Intraçable depuis 1997, le trio Oneida développe une tension terrifiante, quelque part entre kraut, post-rock, free jazz et acid rock. Une bonne idée de la température au centre de la terre.


Il est facile de se perdre dans la discographie pléthorique de ce trio de Brooklyn, assurément l’un des plus barrés du troupeau acid rock, toute période confondue. Entre les productions ambitieuses sorties sous l’étiquette Jagjaguwar et celles plus axées sur la brèche expérimentale, distribuées de leur propre chef sur leur microstructure Brah Records (au compte-goutte), sans écarter les B.O, split Eps et autres sides projects, ce flux surabondant exige sans doute quelques filtres. Certains enregistrements découlant d’improvisations s’avérant purement et simplement des exutoires artistiques au titre de, comment dire, la beauté du geste (sic). Néanmoins, on sait aussi Oneida capable de belles fulgurances, comme ce fut le cas avec le totem stoner Each One Teach One (2002) et l’imposante dragée mélodique de The Wedding (2005).

Papa Crazy (guitare/chant aka PCRZ), Bobby Matador (claviers aka Fat Bobby) et Hanoi Jane (guitare/basse aka Baby Jane) ont clôt leur première décade l’année dernière sans pour autant freiner la cadence. Leur dernier chantier conceptuel en date accuse encore une fois leur degré de folie, mais aussi leur télépathie instrumentale, comme on le verra plus loin. Preteen Weaponry se veut le premier volet d’une trilogie (deux albums suivront en 2009) intitulée Thanks Your Parents, centrée autour du thème des affres de l’enfance. Nettement plus ardu d’approche que ces deux précédentes livraisons, le résultat n’en est pas moins à forte teneur hypnotique.
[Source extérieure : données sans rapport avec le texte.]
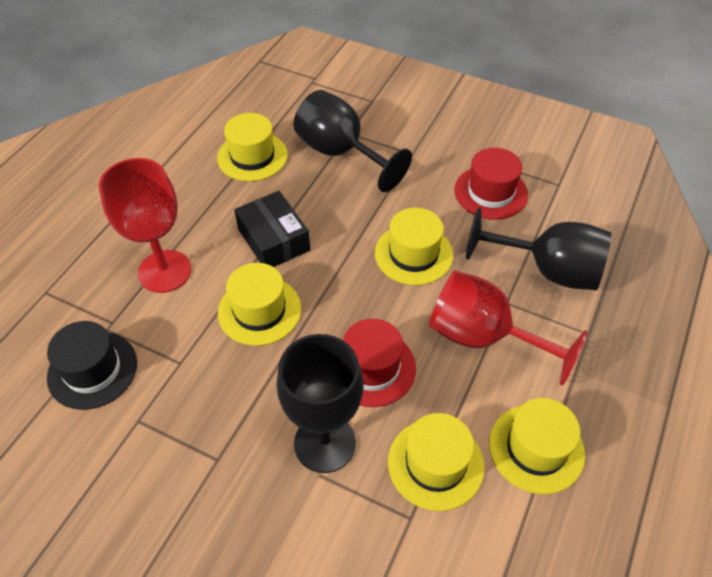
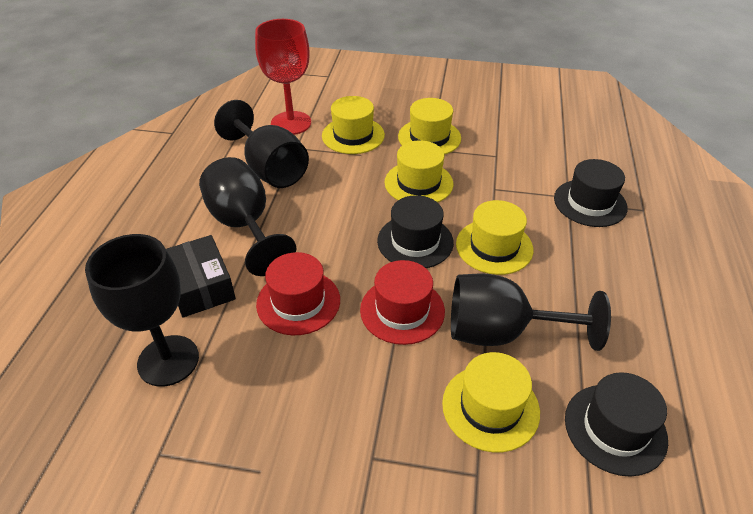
black goblet: 3 -> 4
black hat: 1 -> 3
red goblet: 2 -> 1

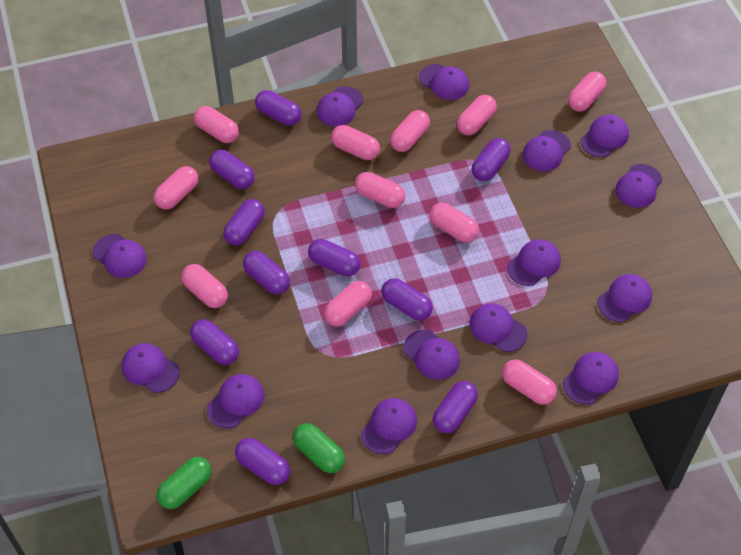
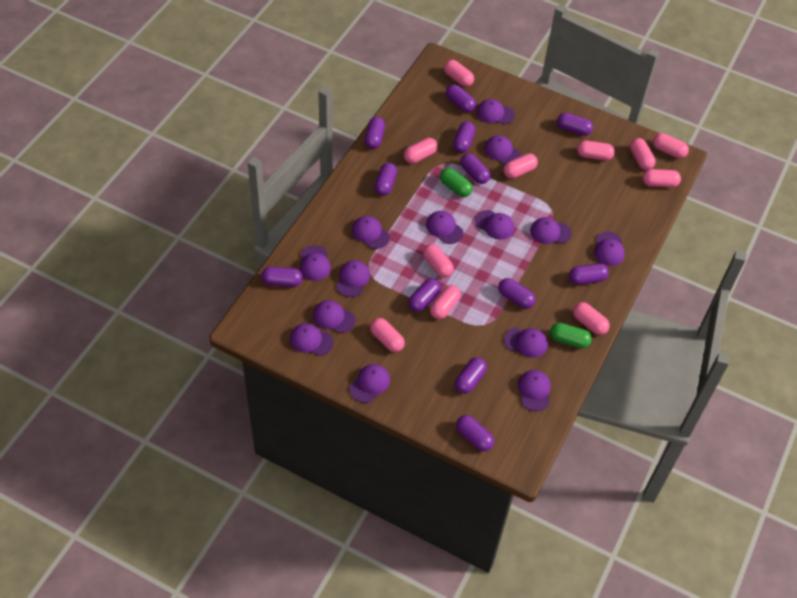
purple capsule: 10 -> 12

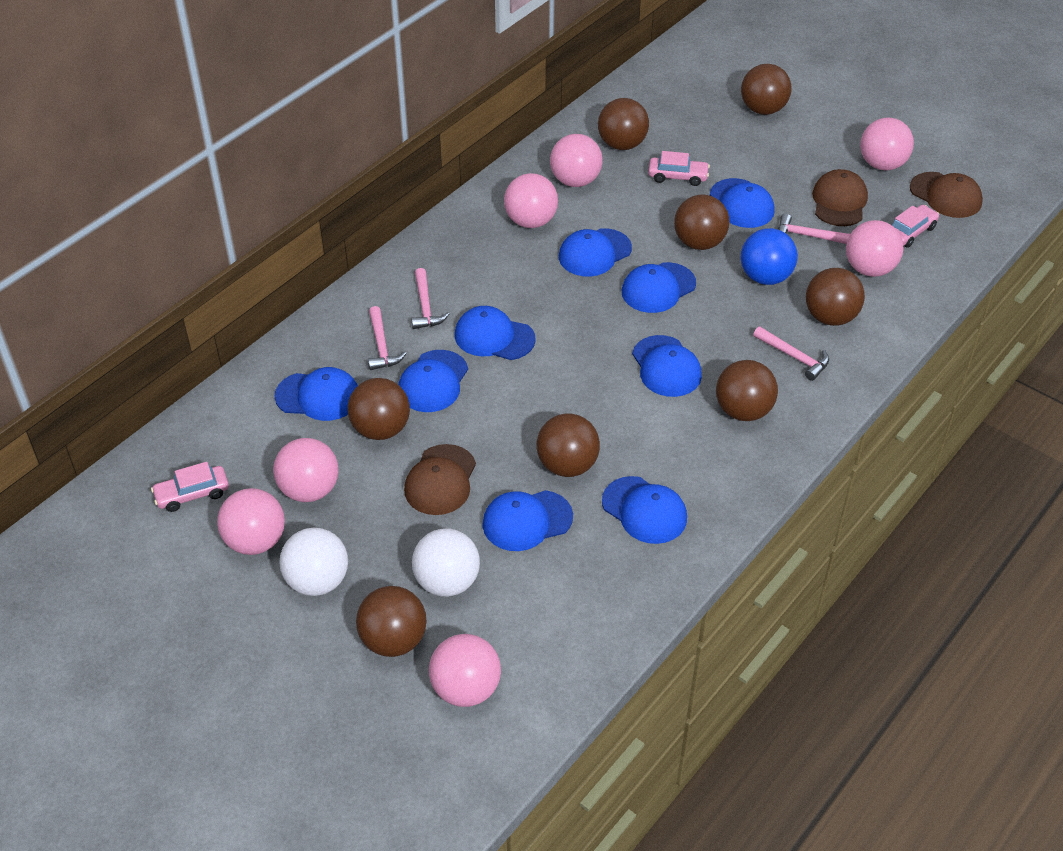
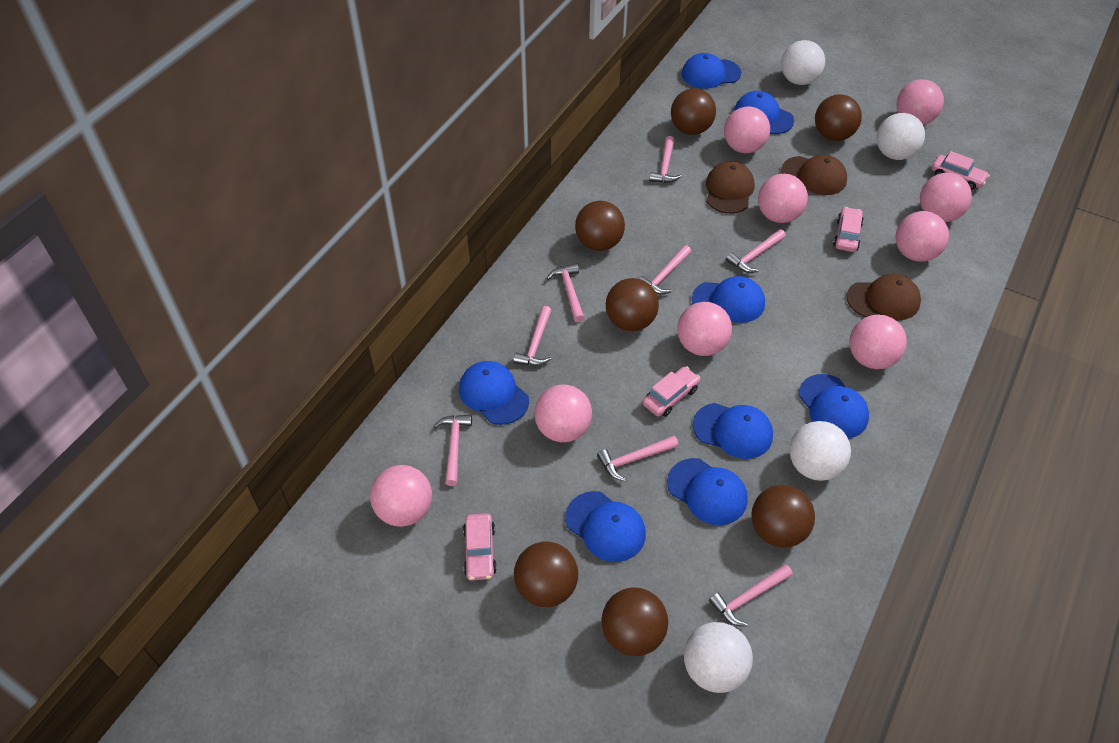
blue ball: 1 -> 0
blue cap: 9 -> 8
brown ball: 8 -> 7
pink ball: 7 -> 9
pink car: 3 -> 4
pink hammer: 4 -> 8
white ball: 2 -> 4

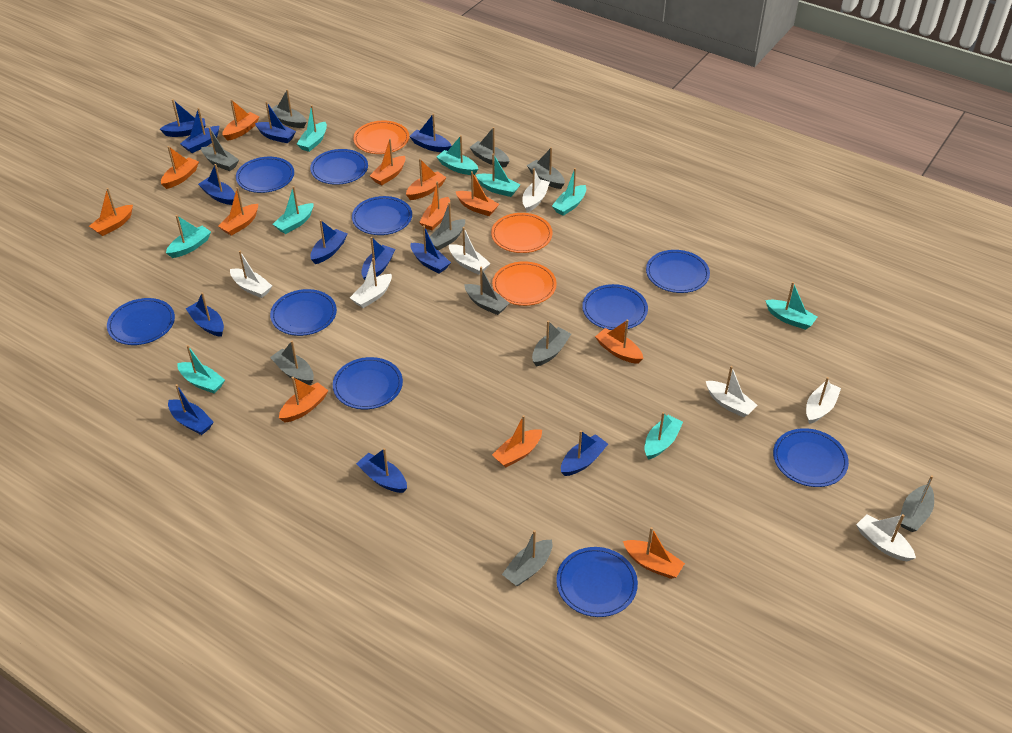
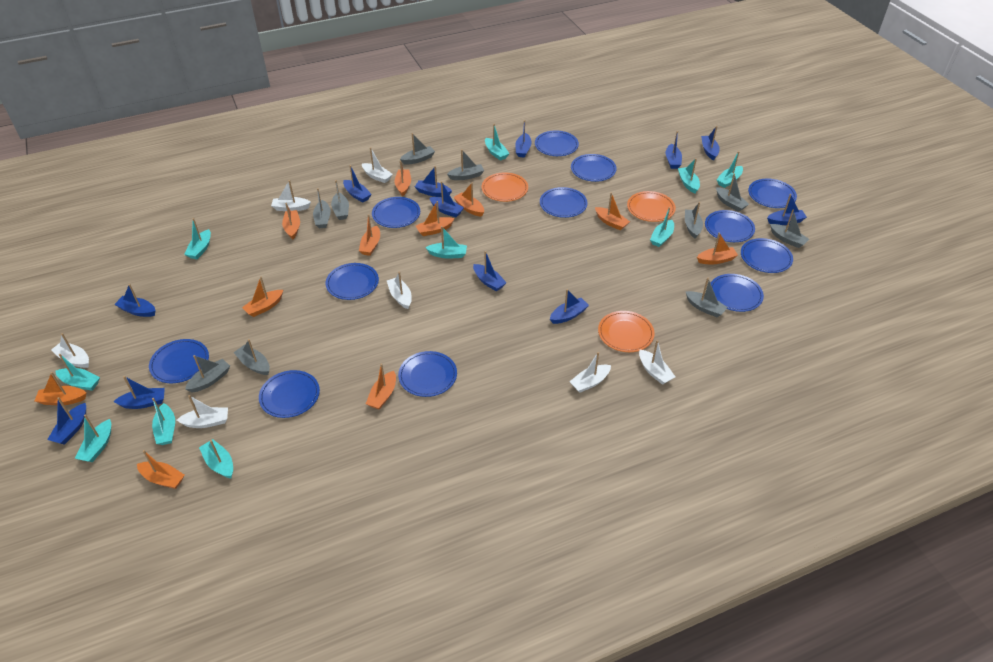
blue plate: 10 -> 12
orange boat: 12 -> 11
turquoise boat: 9 -> 10

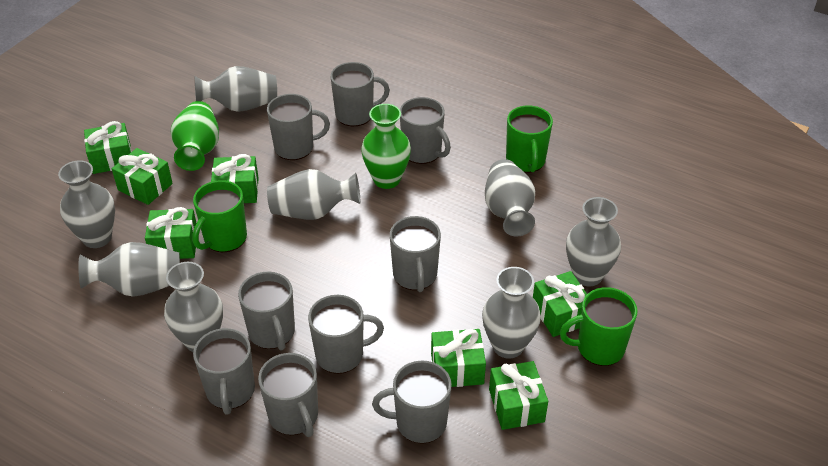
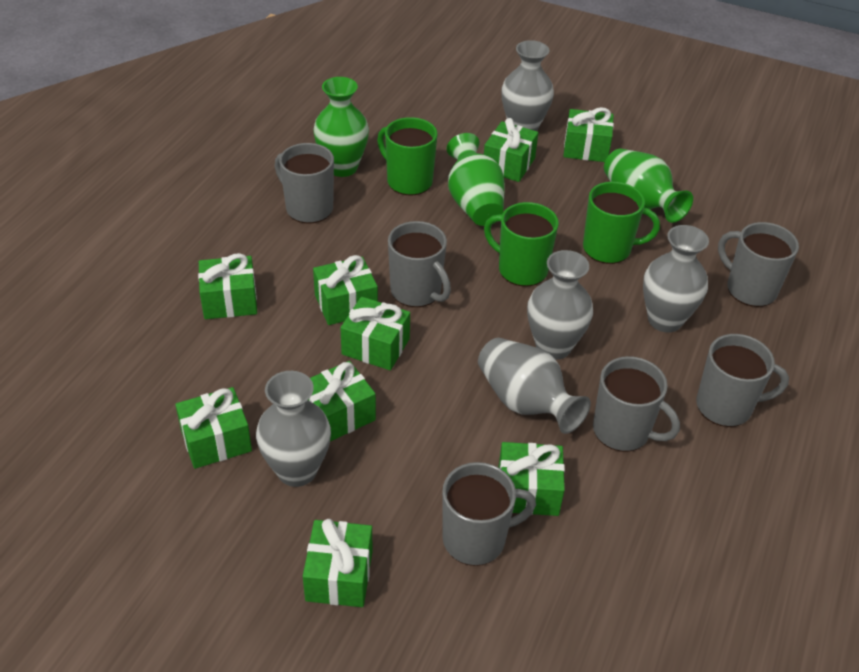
green gift: 7 -> 9
green vase: 2 -> 3
grey mug: 9 -> 6
grey vase: 8 -> 5

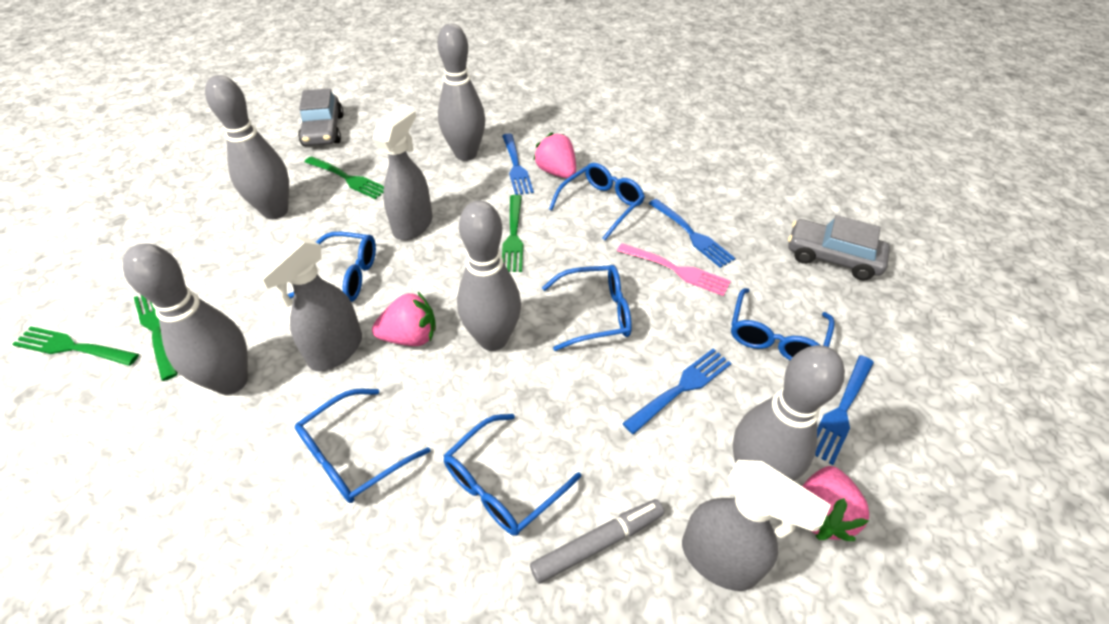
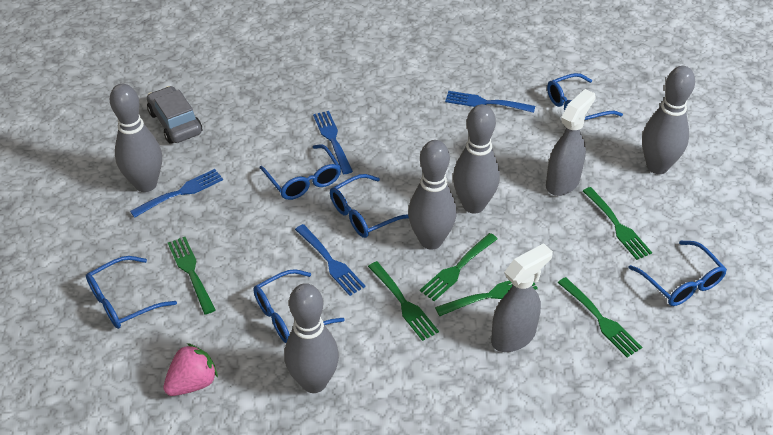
green fork: 4 -> 6
grey car: 2 -> 1
grey marker: 1 -> 0
grey spray bottle: 3 -> 2
pink fork: 1 -> 0
pink strawberry: 3 -> 1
L’ouvrage, quasi-instrumental, se divise en trois plages épiques, assez déroutantes, chacune comprise entre 11 et 14 minutes. En vérité, il s’agit d’une seule et même composition déclinée en trois parties.

La première partie se veut une transe monolithique et inquiétante, dilatée sur près d’un quart d’heure. Une basse, tendue comme un nerf de boeuf, martèle une progression sans repères, elliptique, sous l’impulsion d’une batterie tribale faramineuse… Le trio explorateur retient le temps dans l’abstraction, sonde les failles tectoniques ouvertes par des percussions chamaniques, perçant sous la vase et à travers l’inconnu un noir impénétrable.

La seconde partie installe un chaos moins pulsatif, encore plus oppressant, poussé jusqu’au bord du précipice. Pris sous l’oeil du cyclone, des sons incroyables sortent de ce blizzard où se percutent des coups de tonnerre saturés et des strates effrayantes de larsen convulsé. La voix de Papa Crazy s’y élève à mi-parcours, plus incantatoire que chantée, glaçante. La jeunesse n’a pas dû être rose tous les jours…

Enfin, la dernière étape scelle l’éclatement définitif des structures et des mélodies, quelque part entre le butin aride et cathartique d’un Tago Mago et le Karma, free jazz halluciné d’un Pharoah Sanders. Une fission apocalyptique se déclenche, fruit d’une liberté débridée découlant d’une communication instrumentale bel et bien au diapason. Il convient d’insister sur le fait que le trio psyché-rock a enregistré «chaque partie à différents moments et dans différents états d’esprit, ceux dans la même journée» . Pas sûr qu’on ait fini d’ingurgiter ce ragoût acidulé lorsque le second volume de la trilogie, nommé Rated O, sortira en février 2009. Un triple album, au fait… Les vannes de leur élixir cosmique ne semblent pas prêtes d’être refermées.